2026中学入試準備(15)今年から2027年にかけて変わる慶應義塾大学の入試問題 才能創発型入試とシンクロしだす
★2025年の慶應義塾大学の法学部の入試問題の変更と2027年の経済学部の入試問題の変更については、要注目です。今年の法学部は、外国語と歴史と小論文でした。歴史は150点満点のうち50点以上が論述問題になっています。世界史では300字論述が2問出題されています。1つは金本位制崩壊後の歴史的経緯の説明ともう一つは宋時代の政治と経済の崩壊に向かうダイナミズムの説明。たぶん山川の教科書を丁寧に読んでいればある程度できるのでしょう。ただ、前者では為替と国際経済の関係について原理を理解しているかいないかで論述が決まるかどうかだったでしょうし、後者も宋時代だけではなく、国の軍事力と政治と経済の普遍的な歴史的なサイクルを理解しているかどうかがカギで、暗記型論述とは違いました。コンセプトベースの学びをしていた生徒にとっては標準的な論述だったかもしれません。
(Bind作成)
★小論文は、これまでの論述問題と違い、ローマ法の一部の文言があるだけで、あとは法と正義の尊重は両立するかどうかを両立するという考え方としないという考え方の複眼思考をせよというビッグクエスチョンが出題されていました。慶応の法哲学者の本を読んできてと言わんばかりのリーガルマインドを入学段階で問うておるのに驚きました。しかも、自分の経験を論拠にするのではなく普遍的例を論拠にせよという条件まであります。
★一般選抜の教科問題で、知識問題が60%くらいで、40%は骨太の思考力問題。まるで最近の中学入試の教科の問題のようです。そして小論文は新タイプ入試のようです。この両方を統合した入試を慶応義塾大学の法学部は実施するようになったのです。
★経済学部は、次のような2つの方式の一般選抜試験になります。
A 方式:外国語〔英語〕(100 分、200 点)+数学(100 分、200 点)
B 方式:外国語〔英語〕(100 分、200 点)+地理歴史〔世界史、日本史のいずれかを選択〕(100 分、200 点)
★経済学部は、論述問題はなくすそうです。論述式の思考形式と経済学部における専門的な思考様式とは必ずしもマッチングしない。むしろ一般選抜の教科の中で複眼思考の論述問題を出したほうがマッチングするのではないかと、議論され検討された結果だということのようです。
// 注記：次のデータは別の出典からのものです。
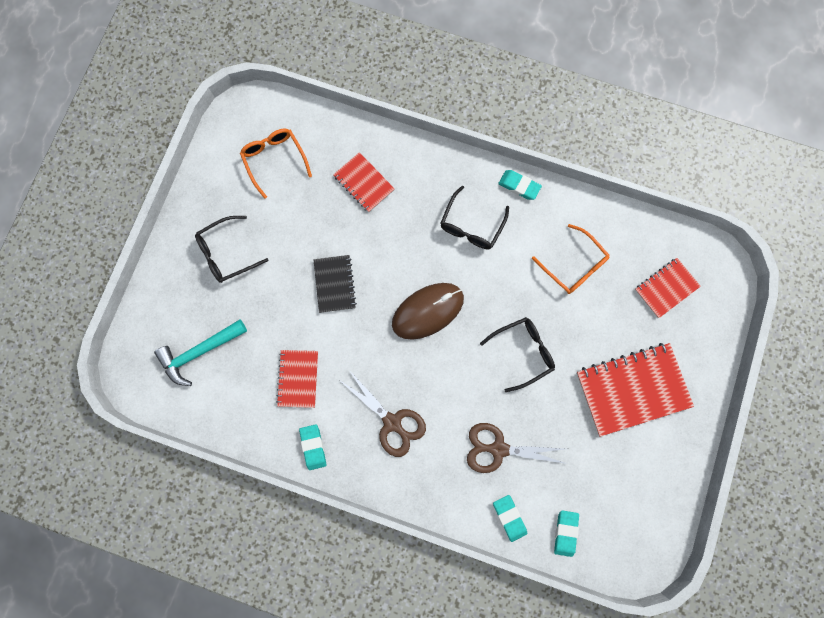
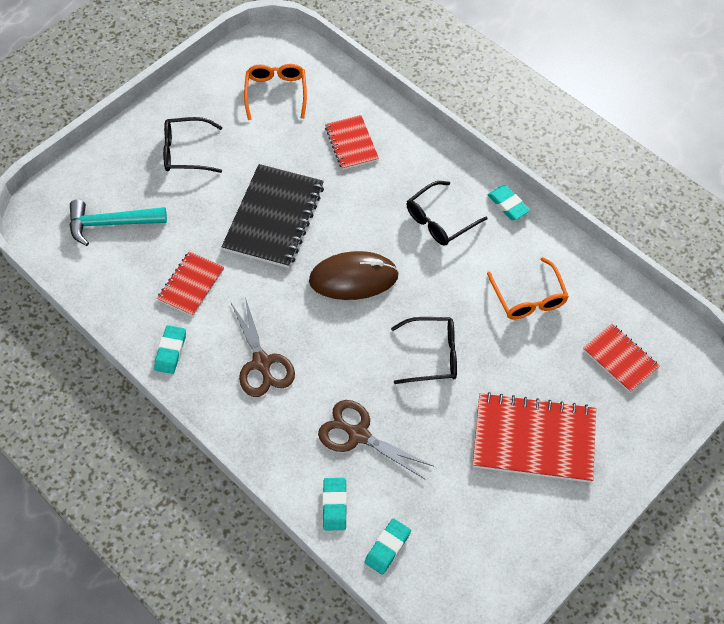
camera: 25 degrees right, 20 degrees down
(335, 284) = (274, 218): black notebook -> black notebook, size x1.76
(666, 288) = (620, 359): red notebook -> red notebook turned 60 degrees clockwise

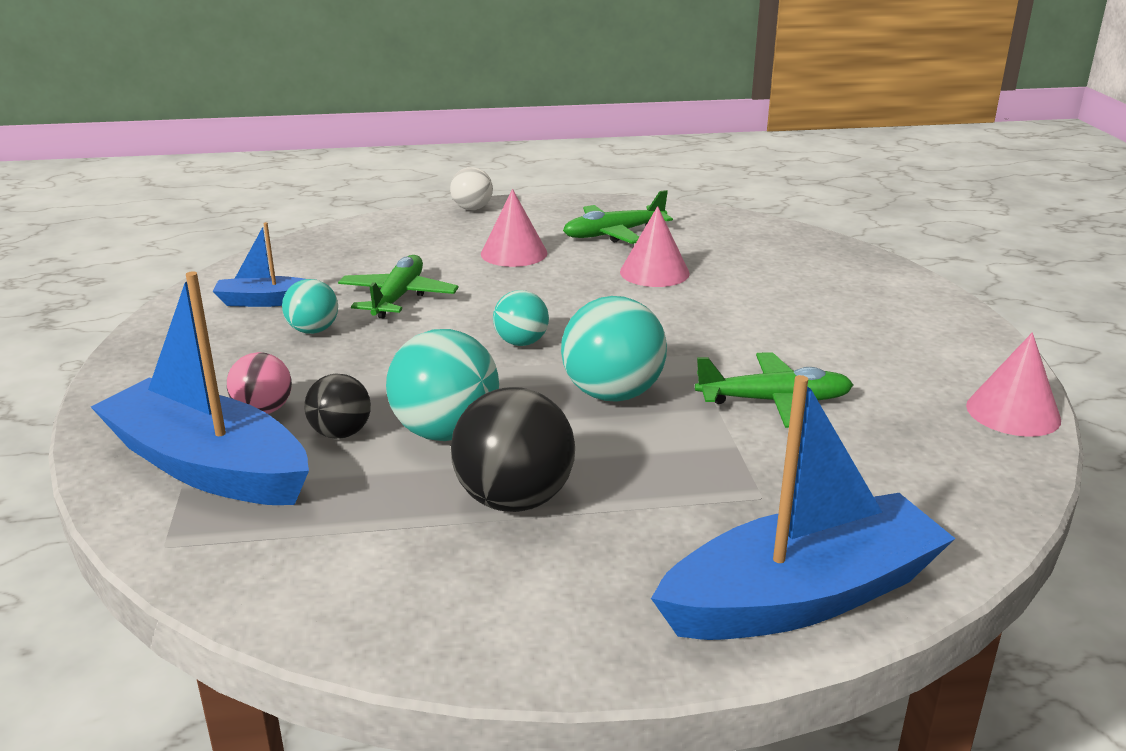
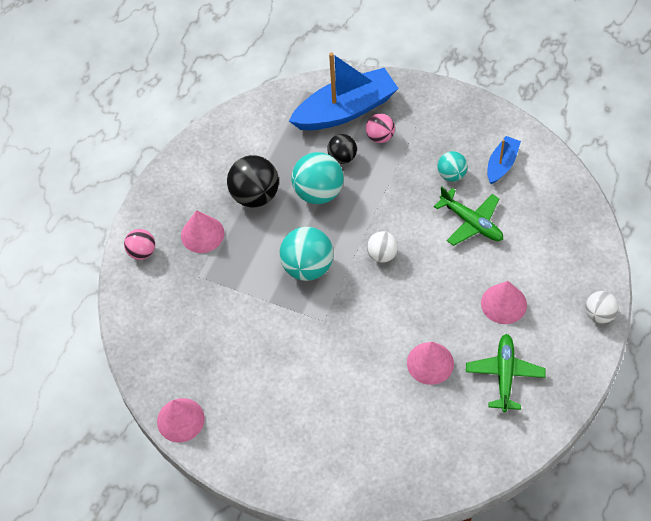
camera: 125 degrees right, 30 degrees up
(521, 342) = (382, 255): turquoise ball -> white ball
(669, 530) = (202, 234): none -> pink cone
(774, 401) = (257, 327): green plane -> none
(802, 596) = (142, 252): blue boat -> pink ball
★そういうわけもあったのでしょう。今年は論述問題ではあったのですが、その内容は経済学部で研究していくときに必要な経済学の発想システムを問うダイレクトな問題でした。限られたリソースを差別なく配分する考え方を論述するわけですが、その前提として、ハーディーの救命ボート、トリアージ、アファーマティブアクションの違いをまとめる問題を出しています。
★新自由主義的経済発想、厚生経済学的発想、修正資本主義的発想を整理し、どれでもない自分自身の考えにチャレンジする問題でした。
★中学入試問題は、武蔵や麻布のような入試は、すでに2027年の慶応大学の経済学部の入試スタイルです。今年の法学部の問題は、聖学院の教科入試と思考力入試を統合したような入試でした。
★ますます、中学入試問題と大学入試問題は、シンクロし、従来のような受験勉強入試から才能創発型入試へとシフトしていくのかもしれません。